Reparte cartas de ocho de la mañana a tres de la tarde de lunes a viernes, unas 200 diarias. Dos semanas en el mes son las más complicadas, la primera y la última, porque es cuando llegan los balances bancarios y las facturas por pagar. Me cuenta que en el pueblo hay empresas que maquilan ropa para la cadena JC Penny, en Estados Unidos. De hecho, el treinta por ciento de la población se fue y vive en dicho país. Me explica que acá los ricos y los pobres están revueltos. La familia con más dinero en Tangamandapio son los Pérez; tienen una fábrica de muebles y emplean a unas cien personas.

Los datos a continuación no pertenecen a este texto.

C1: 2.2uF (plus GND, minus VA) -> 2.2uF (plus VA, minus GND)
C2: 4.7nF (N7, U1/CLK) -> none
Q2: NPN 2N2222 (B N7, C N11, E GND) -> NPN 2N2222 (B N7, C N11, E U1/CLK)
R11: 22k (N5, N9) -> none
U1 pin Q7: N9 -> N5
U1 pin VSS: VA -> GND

Subimos al cerro de La Cruz, desde donde se ve la panorámica del pueblo. José Luis sigue hablando y me señala a lo lejos el centro de Alcohólicos Anónimos, porque en Tangamandapio hay quienes toman bebidas con 96 grados de alcohol. Algunas tiendas las venden clandestinamente aunque estén prohibidas desde hace doce años. El licor es efectivo y barato, $20 mexicanos —unos $4.000 colombianos— garantizan una borrachera de días.

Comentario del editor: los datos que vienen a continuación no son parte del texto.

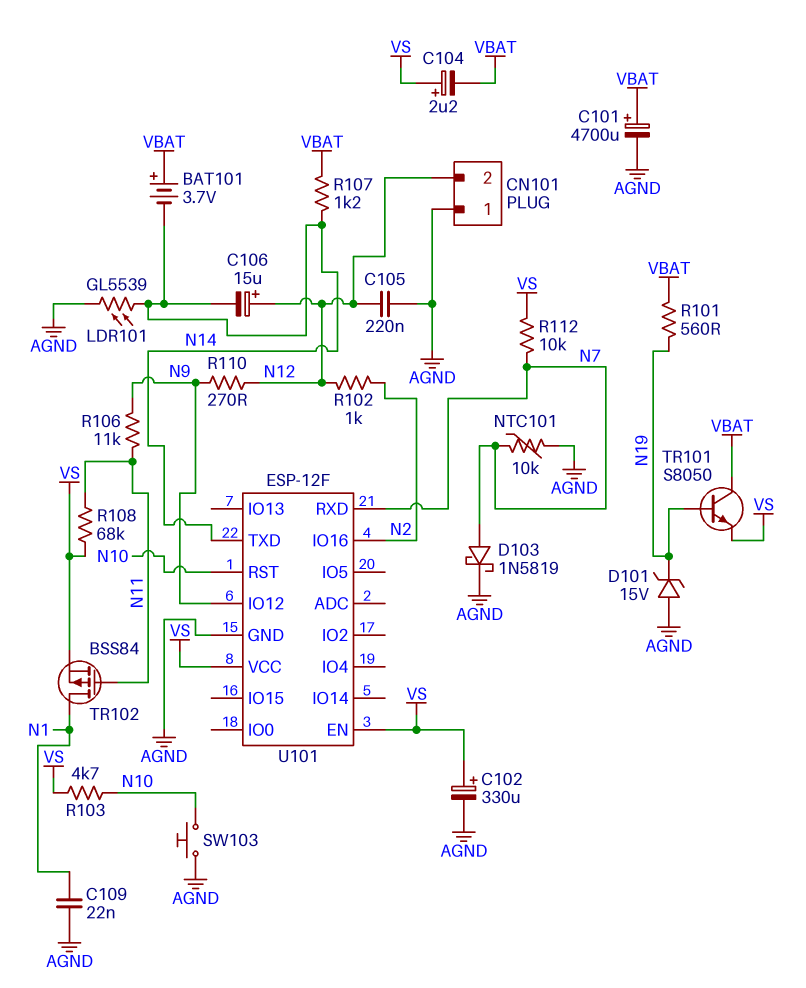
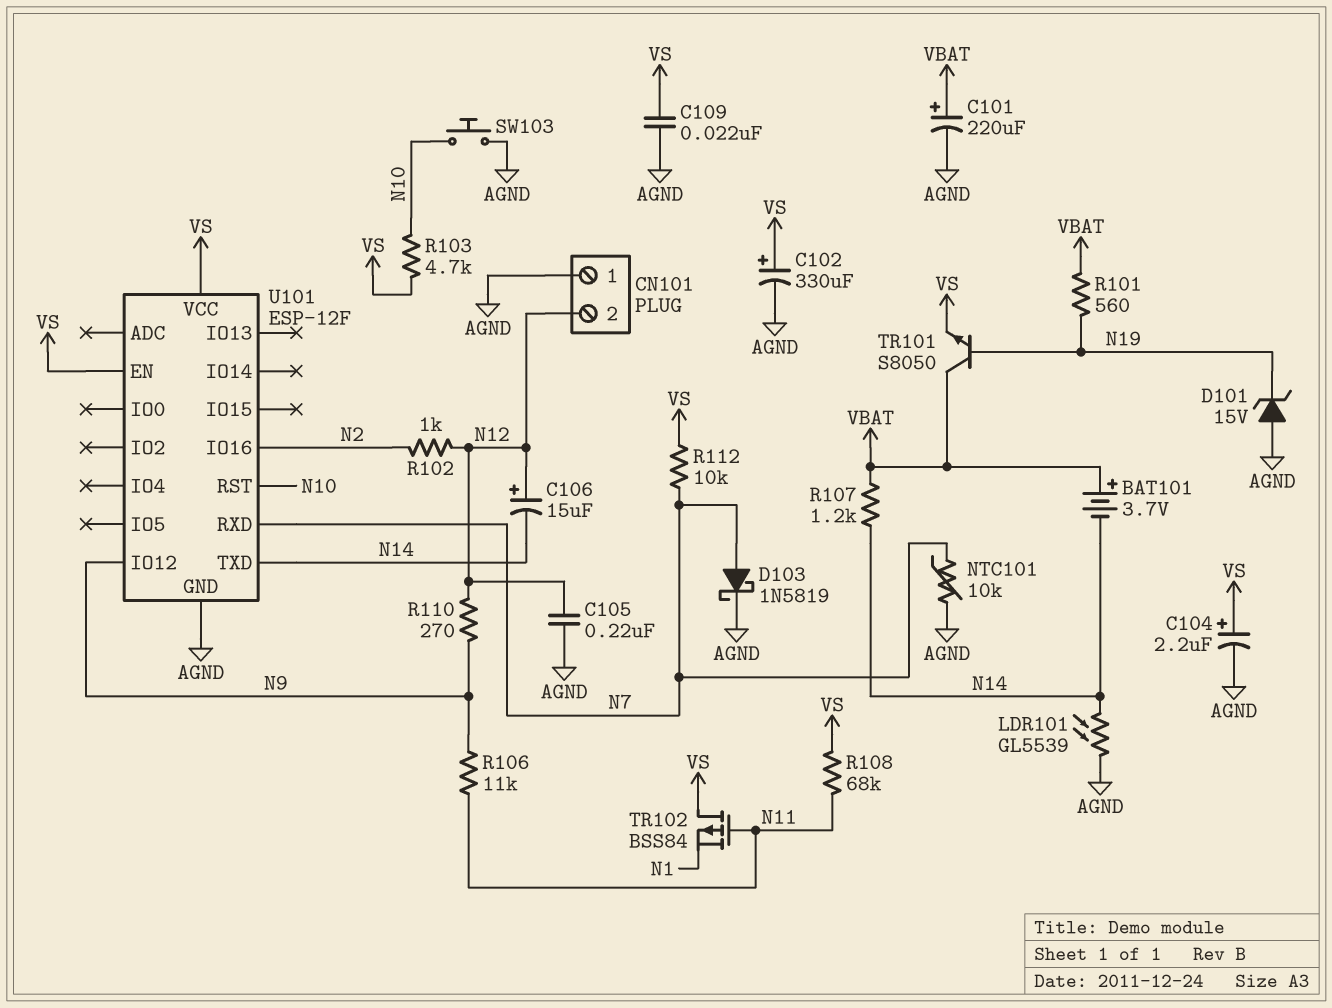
C101: 4700uF (plus VBAT, minus AGND) -> 220uF (plus VBAT, minus AGND)
C104: 2.2uF (plus VS, minus VBAT) -> 2.2uF (plus VS, minus AGND)
C109: 22nF (AGND, N1) -> 22nF (AGND, VS)
TR102: PMOS BSS84 (G N11, D N1, S VS) -> PMOS BSS84 (G N11, D VS, S N1)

Pasamos por escuelas, canchas de fútbol, caminos destapados y nacimientos de agua. Sin darnos cuenta hemos llegado a la casa de José Luis. Tiene una tienda, al frente del mostrador está su hija de siete años, que acaba de terminar su jornada escolar. Me invita a pasar, me presenta a su esposa y a su hijo varón de tres años, me brinda agua y pide que lo espere. Vuelve con estampillas de Roberto Gómez Bolaños y me las regala sin pedir nada a cambio. Es hora de partir. Son las cinco de la tarde y me esperan nueve horas hasta el DF. José Luis y a su hija me acompañan a la carretera, una vía internacional que va desde Chiapas hasta la frontera con Estados Unidos y se cercioran de que tome el camión a Zamora, no vaya a ser que termine por error en Guatemala.

Los habitantes de Tangamandapio sueñan con un homenaje póstumo para 'el Chato'. Hacerle un busto, ponerle su nombre a una calle, sacar una estampilla con la imagen de Jaimito. Espero que para el día que yo regrese al pueblo, ese sueño se haya hecho realidad. Porque yo prometo volver y esa promesa sí será cumplida. Palabra de colombiano.